Nature up close: Chesapeake Bay

By “Sunday Morning” contributing videographer Judy Lehmberg.

Chesapeake Bay, at about 200 miles long and between 2.8 and 30 miles wide, is the largest bay in the United States. It formed about 35 million years ago when a meteor hit the Earth, but it didn’t become a bay until 10,000 years ago, when the Susquehanna River valley was flooded as sea levels rose during the last ice age. More than 150 rivers and creeks run into the bay, including the Susquehanna, Patuxent, Potomac, Rappahannock and James Rivers.

The Chesapeake Bay is actually an estuary, an area where fresh and salt water meet. Estuaries are extremely productive and therefore important habitats, since they act as nurseries for many saltwater-dwelling organisms, including oysters, shrimp, crabs, and many fish species.

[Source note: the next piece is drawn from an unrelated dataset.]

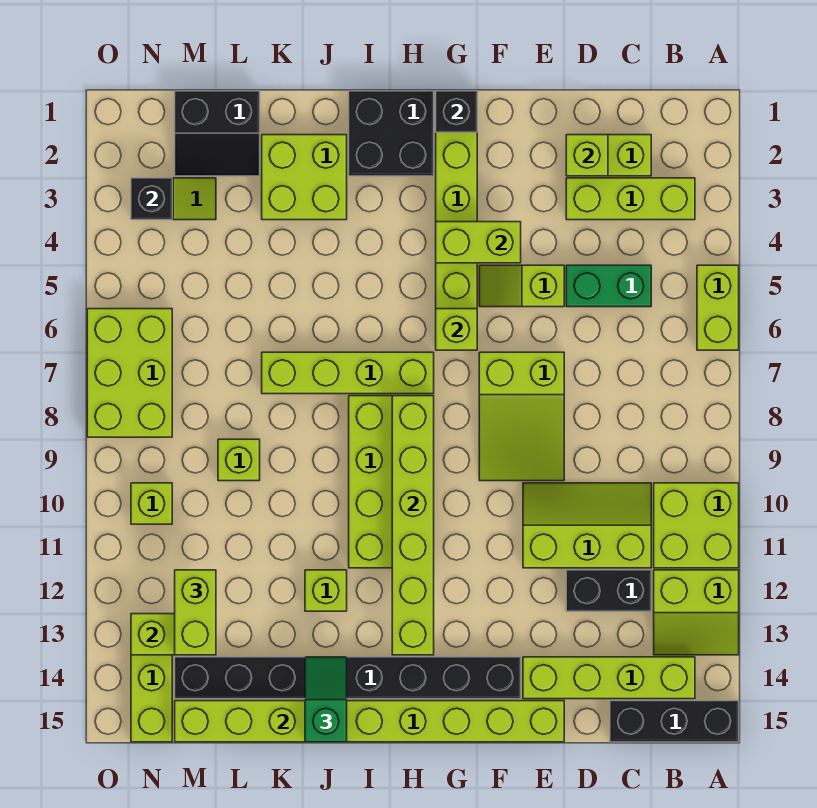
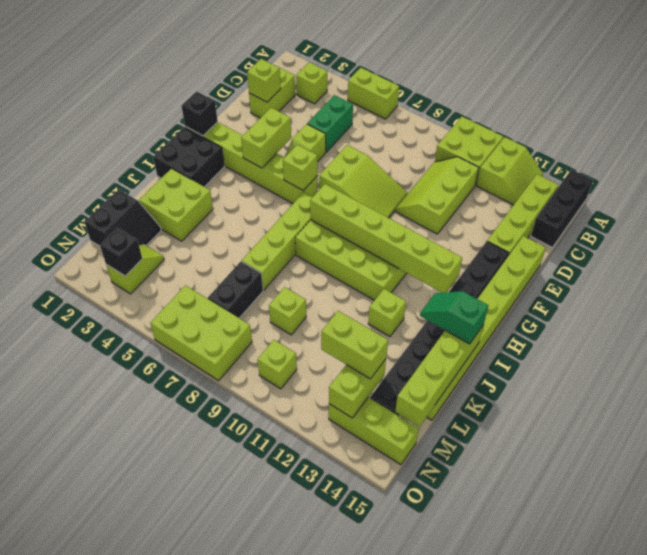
lime brick B3:D3 level 1 -> lime brick B3 level 1
black brick C12:D12 level 1 -> black brick L7:M7 level 1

Fish kill in the Choptank River leading into Chesapeake Bay, from a suspected toxic algal bloom. Adrian Jones/Univ. of Maryland Center for Environ. Science

Because of the large human population around Chesapeake Bay, tons of sewage and other pollutants are dumped into it. Many of these pollutants, especially sewage, contain nitrates and phosphates which stimulate algal blooms. As the algae die, bacteria feed on them. Most bacteria species absorb oxygen from the water, so as the bacteria population increases, the oxygen levels in the water drops, sometimes to the point where life cannot be sustained. This causes “dead zones,” where fish, crabs, oysters and other organisms die. In fact, in the 1970s the Chesapeake Bay was one of the first places on Earth where a marine dead zone ever occurred.

The pollutants in Chesapeake Bay and the resulting dead zones are the main reason (along with over-harvesting) that a once-thriving oyster fishery that produced from 14 to 20 million bushels of oysters in the 1880s now produces less than one percent of its former harvest. Chesapeake Bay oysters used to filter all of the bay’s water and remove excess nutrients in the algae they captured within three to four days. Now it takes them about a year, exacerbating the results of human-caused pollution.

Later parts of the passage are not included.